8. Por lo que respecta a la declaración de los milagros exigidos por el derecho para la beatificación y la canonización, el Obispo o el jerarca, antes de proceder a su comprobación, debe enviar una breve y precisa relación del hecho a la Sagrada Congregación de Ritos para obtener de ella las oportunas instrucciones. La investigación sobre el reconocimiento de los milagros debe realizarse por separado de la investigación sobre las virtudes o el martirio.

III. Los tribunales para instruir el proceso

9. El Obispo o Jerarca, competente según las normas del derecho, podrá realizar todo lo necesario para la instrucción del Proceso.

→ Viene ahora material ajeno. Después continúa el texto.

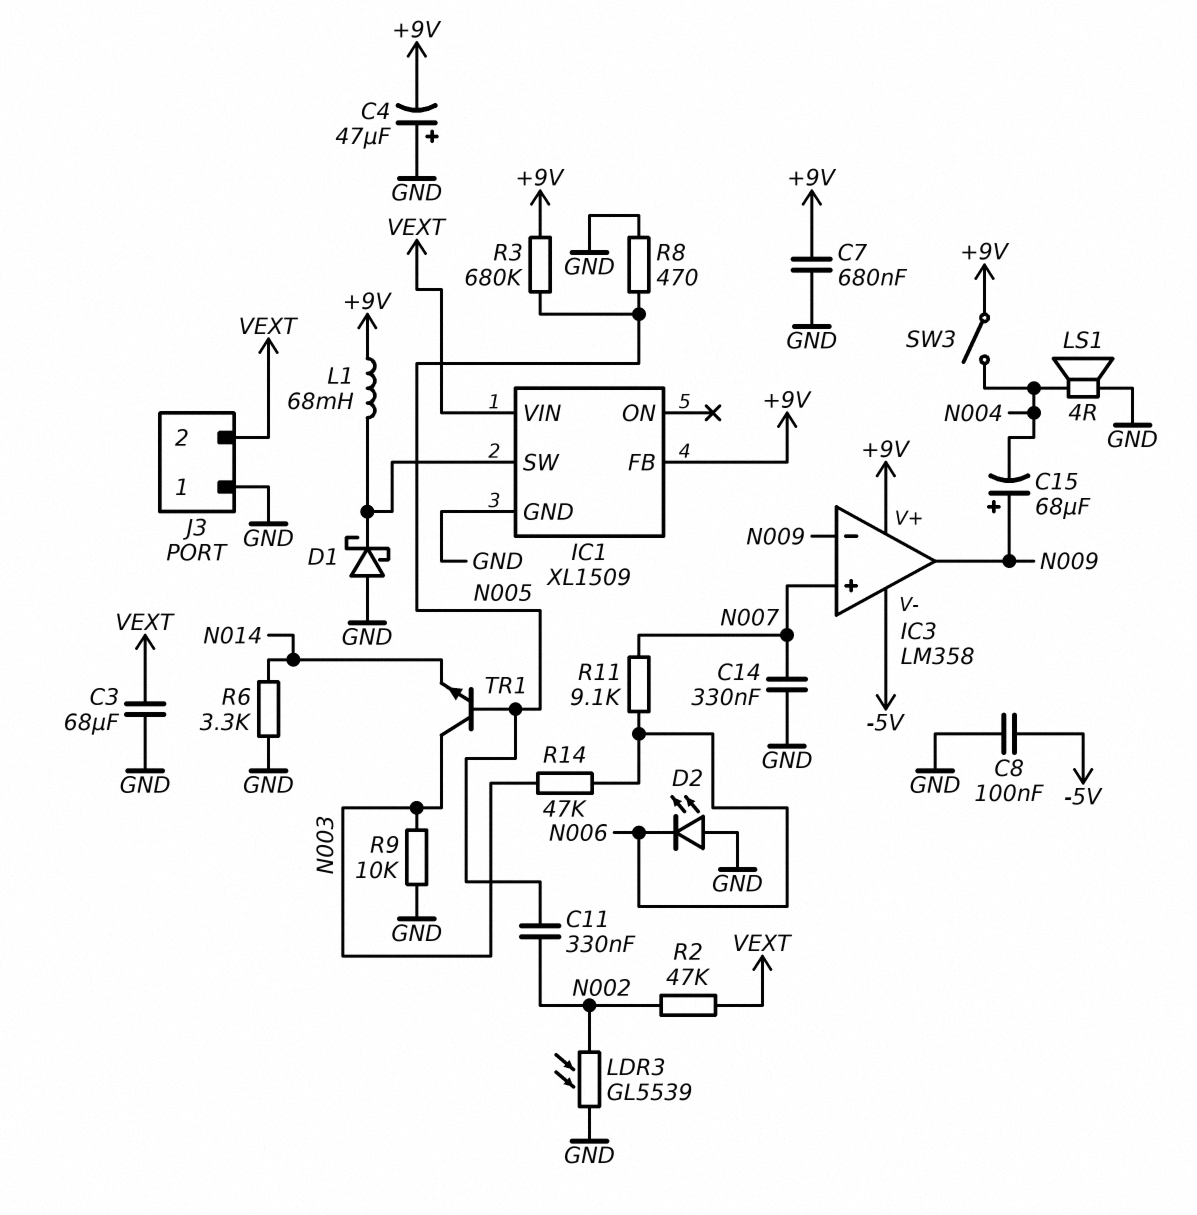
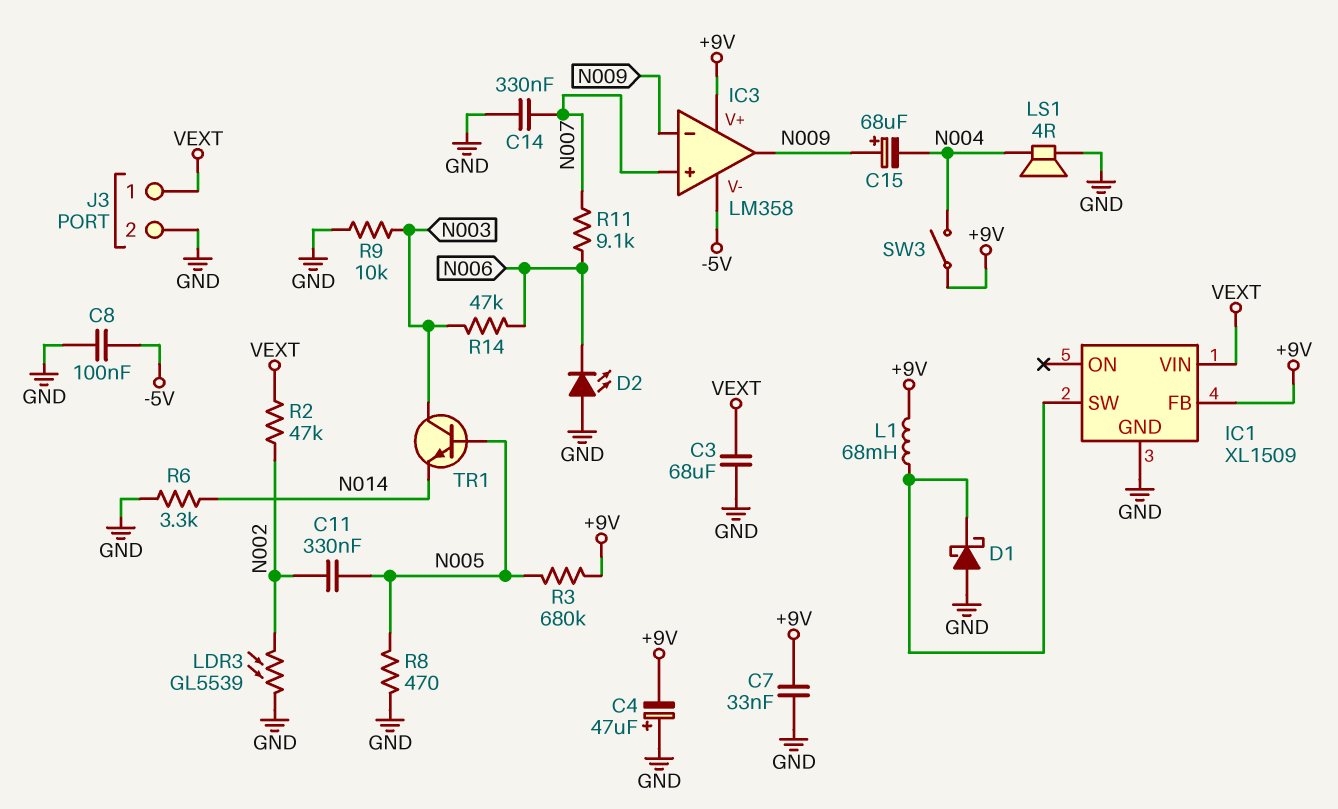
C7: 680nF (+9V, GND) -> 33nF (+9V, GND)
J3 pin 1: GND -> VEXT
J3 pin 2: VEXT -> GND

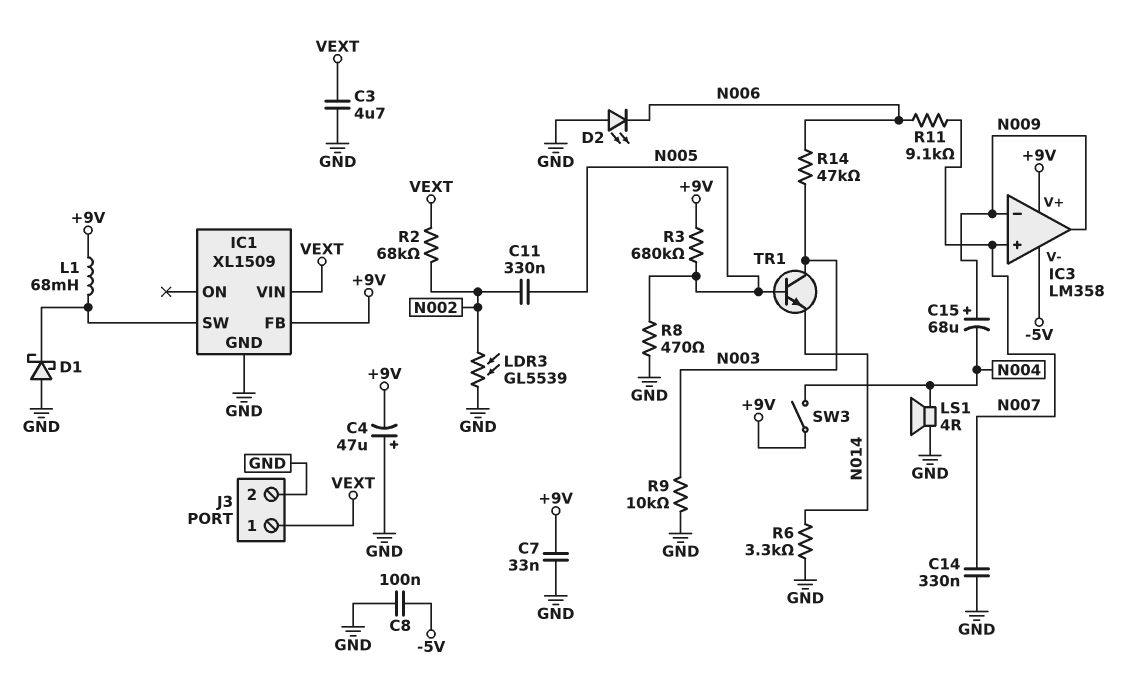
C3: 68uF (GND, VEXT) -> 4.7uF (GND, VEXT)
R2: 47k (N002, VEXT) -> 68k (N002, VEXT)

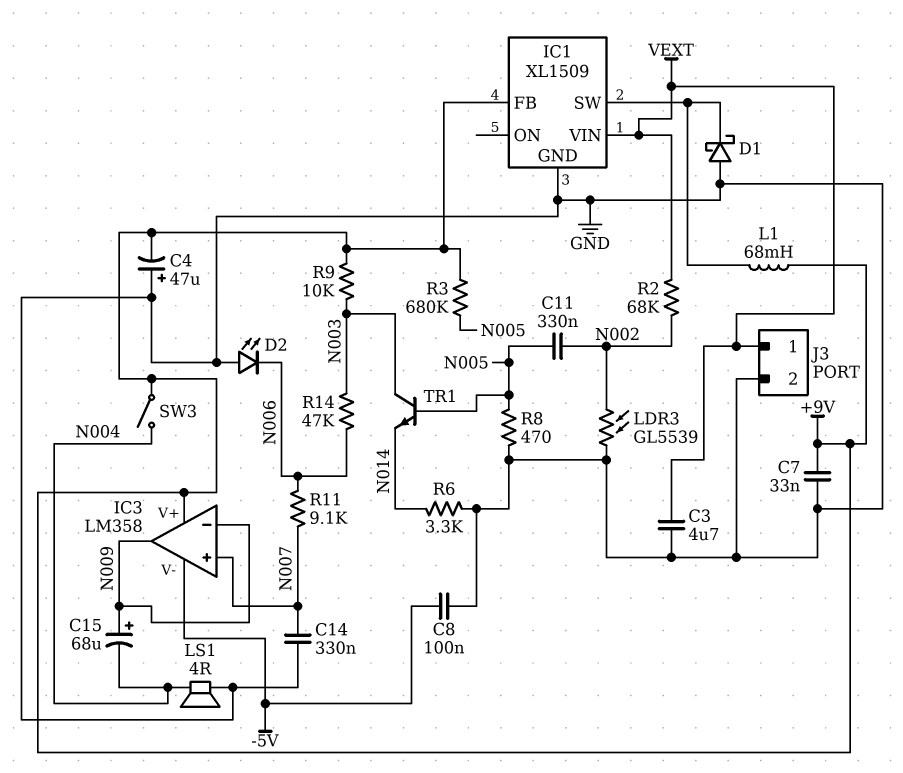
R9: 10k (GND, N003) -> 10k (+9V, N003)

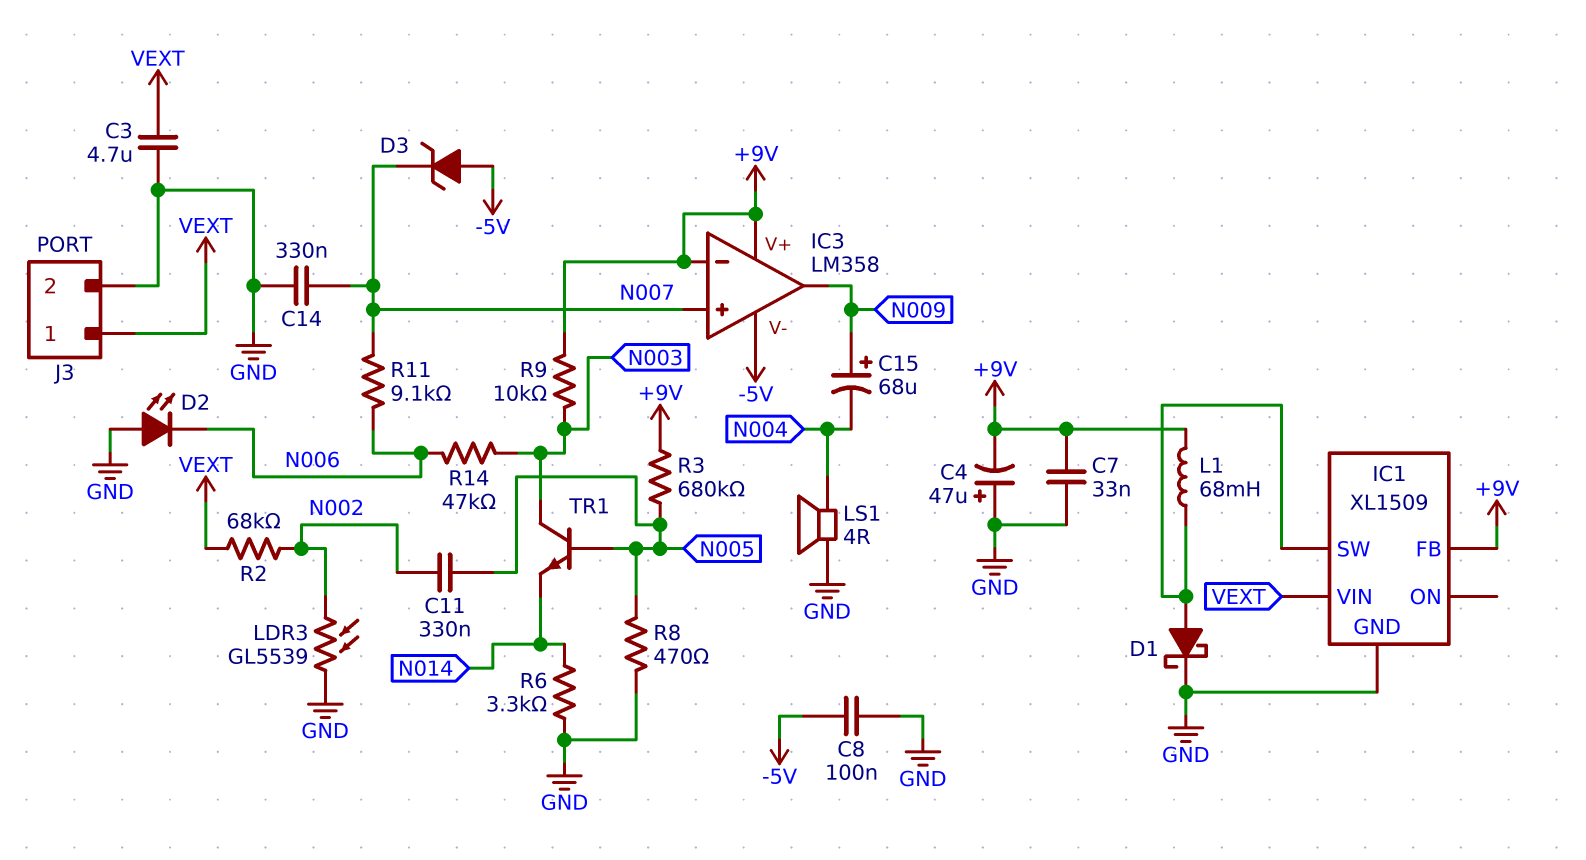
D1: schottky (A GND, K IC1/SW) -> schottky (A IC1/SW, K GND)
D3: none -> zener (A -5V, K N007)
IC3 pin in-: N009 -> +9V
SW3: switch (+9V, N004) -> none

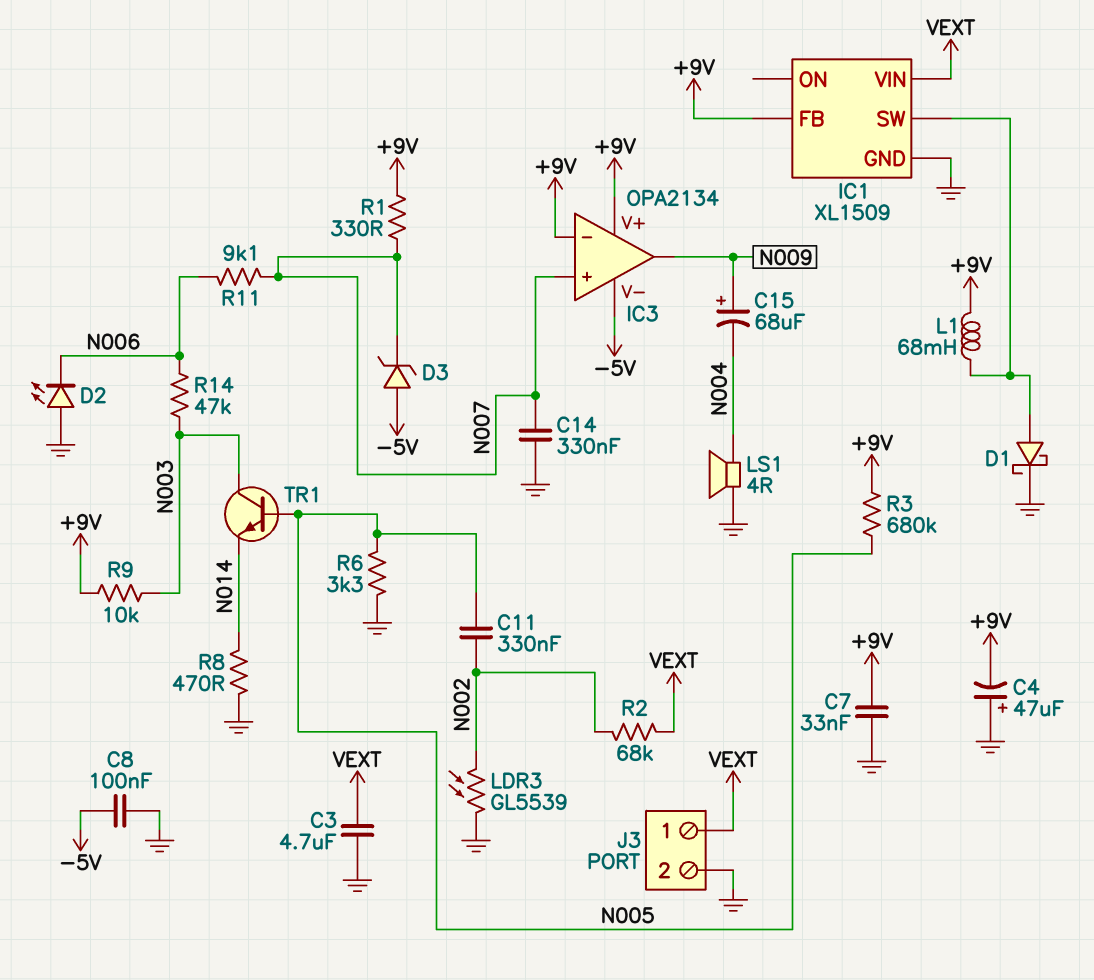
IC3: LM358 -> OPA2134
R1: none -> 330 (+9V, N007)
R6: 3.3k (GND, N014) -> 3.3k (GND, N005)
R8: 470 (GND, N005) -> 470 (GND, N014)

Todo lo relativo a la apertura o introducción de la Causa debe ser tratado por el propio Obispo o en su nombre, con la aprobación de la Sede Apostólica (cf. nn. 2, 3).

10. § 1. La Conferencia Episcopal de una Nación o Región, para poder instruir los Procesos de manera más adecuada, tiene la facultad, en virtud de la presente Carta Apostólica, de erigir Tribunales territoriales especiales, constituidos a tal fin para los territorios bajo su jurisdicción, tribunales que, sin embargo, necesitan el reconocimiento de la Sede Apostólica.

§ Los tribunales territoriales pueden ser Provinciales o Interprovinciales o Nacionales, según se hayan erigido para una Provincia eclesiástica solamente o para varias Provincias de una Región, o para todo el territorio eclesiástico de una Nación.

§ 3. La constitución de un Tribunal territorial es obligatoria cuando las diócesis del territorio en cuestión carecen de personal para constituir un Tribunal diocesano propio.

11. Corresponde a la Conferencia Episcopal: 1) Establecer tribunales territoriales, asignando a cada tribunal los límites territoriales adecuados; 2) Establecer la sede del tribunal territorial; 3) Elegir al presidente del tribunal, que permanecerá en el cargo durante cinco años.

12. Corresponde a la Asamblea de Obispos de una Provincia o Región interesada: 1) Proponer a la Conferencia Episcopal la erección de la Corte Territorial: 2) Presentar a la misma Conferencia el nombre del Presidente; 3) Elegir a todos los demás Oficiales de la Corte Territorial, que permanecerán en el cargo durante cinco años.

13. El Tribunal Territorial legítimamente constituido gozará de poder judicial en todo el territorio que se le asigne en relación con cualquier juicio para el que los citados Obispos hayan encomendado la investigación.

14. Todo Obispo diocesano perteneciente a dicho territorio puede, si lo considera oportuno, confiar la instrucción de todos los Procesos de las Causas de Beatificación de los Siervos de Dios y de Canonización de los Beatos de su diócesis al Tribunal territorial, aun cuando pueda establecer legítimamente el Tribunal en su propia Curia.

15. Sin embargo, el Obispo conserva el pleno derecho de instituir los procesos en su propia Curia, aun cuando el Tribunal territorial haya sido legítimamente establecido, siempre que pueda formar su propio Tribunal con personas idóneas, también buscadas fuera de la diócesis.

Pretendemos ratificar y confirmar todas las disposiciones emitidas por nosotros en este Motu Proprio, sin perjuicio de cualquier norma en contrario, aunque merezca una consideración especial.

Roma, San Pedro, 19 de marzo de 1969, Fiesta de San José, Esposo de la Santísima Virgen María. V. María, en el sexto año de Nuestro Pontificado.